Government is an essential part of Canadians' lives. The expectations on the way we play this part, on the value we can bring to Canadians in their everyday life, is changing. People expect programs and services to be delivered effectively and efficiently. It is gratifying, in my new role as Minister of Digital Government, to see all the important work that's been going on below the waterline as government prepares to ride the ever accelerating arc of technology.

Our work is about listening to Canadians, and responding to their needs.

Each day, I see people working hard to expand the art of the possible, and it's spreading a vibrant, start-up spirit across government.

Our work exploring options for a Next Generation HR and pay system is advancing at a great pace, while setting a new standard for agile project development in the digital age.

On another front, we're looking at what is possible with artificial intelligence (AI) and questioning how we can use these tools to provide better services to Canadians, but in a responsible and ethical way. We are also engaging AI innovators to support work within government, ensuring we are taking leadership and engaging stakeholders along the way.

While it is fascinating to build our know-how at the edges of digital technologies, we're also doing the fundamental stuff – the plumbing – by applying the same mindset. We've created new digital standards built on the needs of users to improve important information services like Canada.ca, helping Canadians find the right government services they need faster and easier.

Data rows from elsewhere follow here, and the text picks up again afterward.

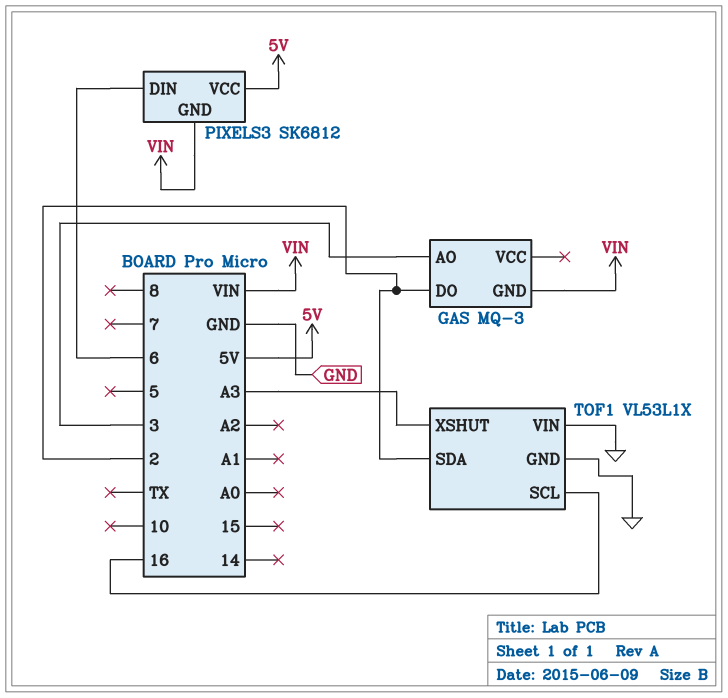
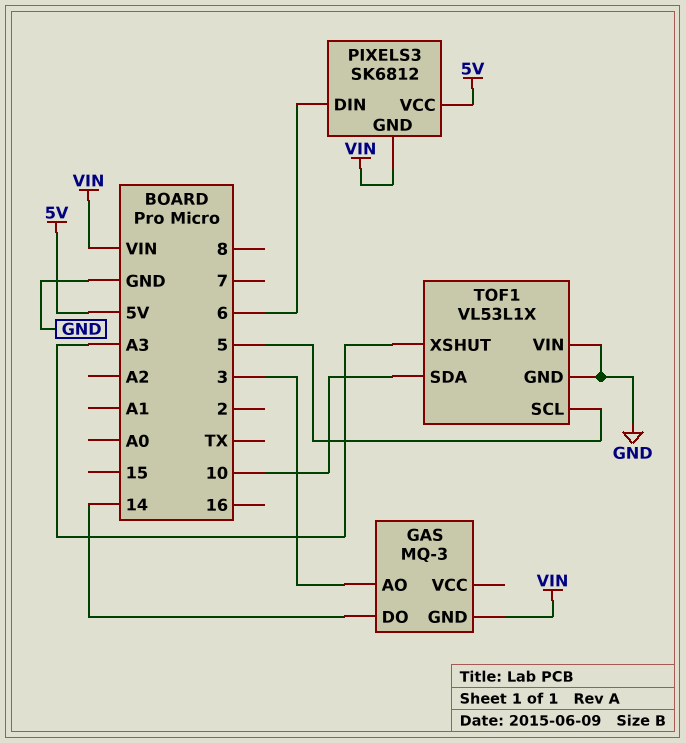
GAS pin DO: 2 -> 14
TOF1 pin SCL: 16 -> 5
TOF1 pin SDA: 2 -> 10

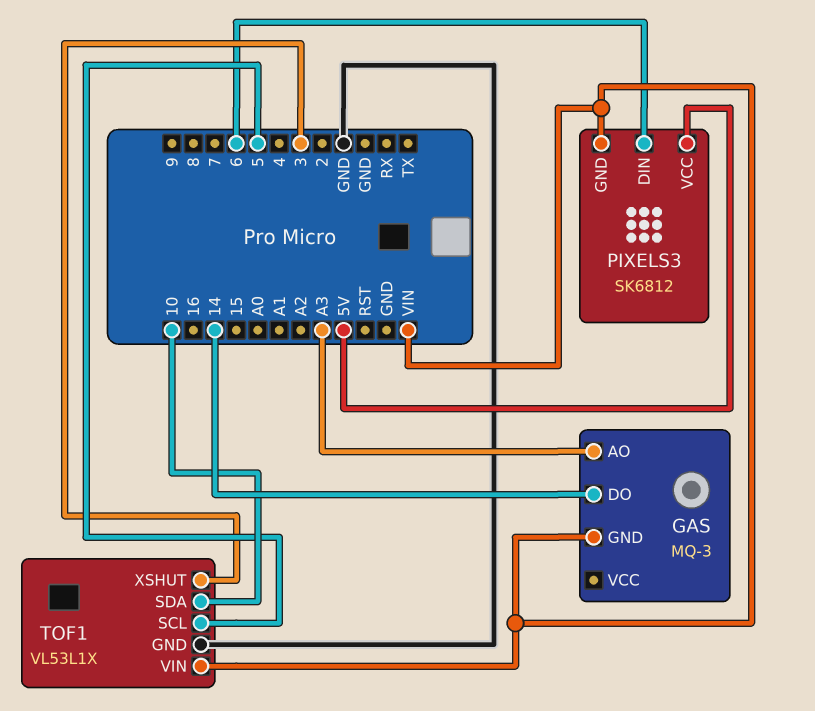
GAS pin AO: 3 -> A3
TOF1 pin VIN: GND -> VIN
TOF1 pin XSHUT: A3 -> 3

Through the Canadian Digital Service, we're working with partners such as Veterans Affairs Canada to help veterans and their families find the government benefits and services they need more easily, and with the Canada Revenue Agency to help Canadians with low incomes claim the tax benefits they're entitled to.

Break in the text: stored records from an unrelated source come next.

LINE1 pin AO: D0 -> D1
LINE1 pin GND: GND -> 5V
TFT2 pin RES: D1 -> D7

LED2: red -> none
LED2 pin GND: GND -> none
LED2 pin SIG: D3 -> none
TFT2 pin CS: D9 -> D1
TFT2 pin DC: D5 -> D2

Our digital know-how keeps getting better.

The skills and principles that underpin these, and other, efforts must become part of the fabric of the public service. This is about constant learning.

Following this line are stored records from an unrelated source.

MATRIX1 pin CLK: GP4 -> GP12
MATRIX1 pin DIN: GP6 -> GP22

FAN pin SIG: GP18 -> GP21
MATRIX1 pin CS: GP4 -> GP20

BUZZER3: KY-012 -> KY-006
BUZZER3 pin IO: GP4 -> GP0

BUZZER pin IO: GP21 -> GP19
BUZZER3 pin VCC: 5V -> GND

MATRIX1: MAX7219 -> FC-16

There is already great work underway, like the Canada School of Public Service's recent launch of Canada's Digital Academy that's designed to support and expand the digital talents and contributions of all public servants. Continual learning and development matters so that we don't lose touch with the citizens we're serving and ensure we are training our workforce effectively.

Our approach is accelerated open government.

Digital government goes hand in hand with open government. Better digital government and open government can and should be mutually supportive. By making government more open and accountable to Canadians, we help citizens everywhere join our decision-making processes in exciting new ways. For those in government leading policies and programs, it fosters the sharing of evidence, research and decision-making — in the open -- as we work to improve lives at home and internationally.

This May, in Ottawa, Canada has the great opportunity to co-chair and host Open Government leadership. We are hosting almost 80 of our peer countries for the Open Government Partnership Summit.

Between now and the Summit, we'll continue to take responsible actions to drive digital government forward across the federal public service. Let's improve lives by listening to, and learning from, Canadians and engaging with industry and government partners. And let's keep the #GCDigital conversations about our latest projects going to discover what more we can do for citizens.


Jane Philpott
The Honourable Jane Philpott
President of the Treasury Board and Minister of Digital Government

The Honourable Jane Philpott was first elected as Member of Parliament for Markham–Stouffville in October 2015.

Minister Philpott became a doctor more than 30 years ago to improve people's lives. She entered politics to build a healthier society. For her, a seat in the House of Commons is not the target, but a tool – a tool she could use to improve her community and her country.